The literature indicates that about 50% of patients who suffer a serious TBI have moderate or high levels of disability, as evaluated by the GOS.17 In our study, these patients constituted 24% of the study population.

The survival rate after TBI and in the disabled patient population as a whole depends mostly on the degree of the patient’s problems with immobilization, urinary and fecal incontinence, dysphagia, early epilepsy, and loss of cognitive and intellectual functioning.1 In light of these problems, it is important to assess the patient’s functional capacity. The tools used in our study for functional assessment were the FCS and FIR. The results show that about 42% of patients required considerable or intensive help with activities of daily living on the day of hospital admission. On the day of discharge, only 15% required this level of assistance. Review of the literature indicates that limited ability resulting from moderate or severe injury, at least a year after hospitalization, occurs in up to 50% of individuals. Fifteen percent of patients need constant assistance.18 It should be emphasized that these results correlate with age, ie, the older the patient, the more significant the functional limitations. This finding is consistent with studies reported by other authors.19 According to Gardner et al20 advanced age is an independent variable that determines the worst prognosis after a severe TBI. Potts et al21 divided patients into four age groups, ie, <35, 35–49, 50–64, and ≥65 years, and reported a mortality rate in each group of 19.2%, 66.7%, 60%, and 80%, respectively, and no significant correlation was found between age and GOS score (r= −0.42; P<0.0001); however, patients under 35 years of age had higher GOS scores than patients in the other age groups (P<0.0001).

Descriptions of scales for assessment of functional capacity in TBI patients are found in numerous publications.18,19,22 The authors of this study found a significant dependence between the FCS and FIR, which may reflect the similarities between these tools in terms of their scope of construction and application.

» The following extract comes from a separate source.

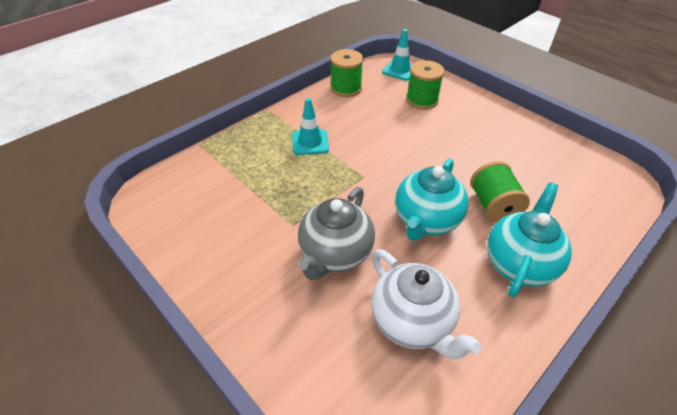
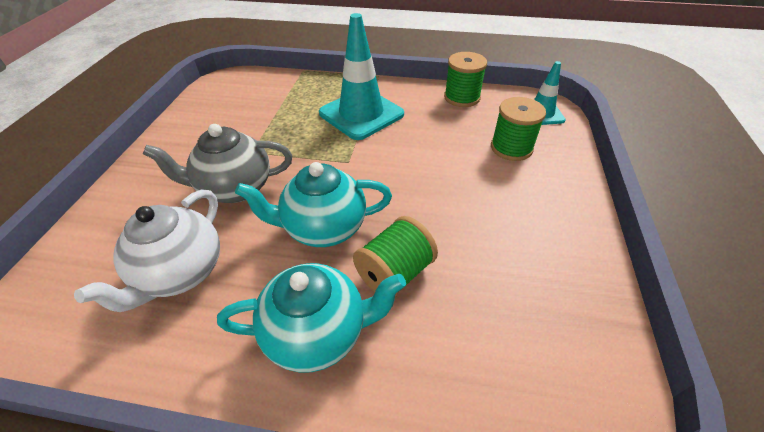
camera: 55 degrees right, 0 degrees up
(310, 142) = (361, 114): turquoise traffic cone -> turquoise traffic cone, size x1.78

Functional ability and quality of life in TBI patients can also be influenced by a degree of impaired consciousness,23,24 as shown by our study. A correlation between GCS and FCS was found as well as a relationship between GCS and FIR. Settervall et al 25 found a correlation between GCS and some domains of the Short Form-36, and the highest result was obtained for functional capacity.

Conclusion

The majority of patients in our study population suffered from mild impairment of consciousness. However, on the day of discharge, 10% (measured with the FCS) and 20% (measured with the FIR) of our study patients required considerable or intensive help with activities of daily living. A moderate correlation was found between the GCS and the scales for assessment of activities of daily living, ie, the FCS and FIR. A high correlation was found between the FCS and FIR, which may result from the similarities between these scales in their scope of construction and application. Correlations between particular scales do not indicate which measuring instrument is the best. However, it may be concluded that they can all be successfully applied in neuro-nursing practice. Our results highlight the need for such analysis to facilitate planning of complex nursing care, implementation of the neurorehabilitation process, and engagement of social services. They also underscore the need for an interdisciplinary team to ensure the best quality of life in TBI patients.

Acknowledgments

Scientific activity of the Clinical Nursing Department, Collegium Medicum, Nicolaus Copernicus University, Torun, Poland (grant 953/2014). The authors would like to thank those who have contributed to this research. In particular, they are grateful to the nurses in the process of data collection, and to Roksana Rybicka, Senior Lecturer in the Applied Linguistics Department, for her support and valuable suggestions.

Disclosure

The authors report no conflicts of interest in this work.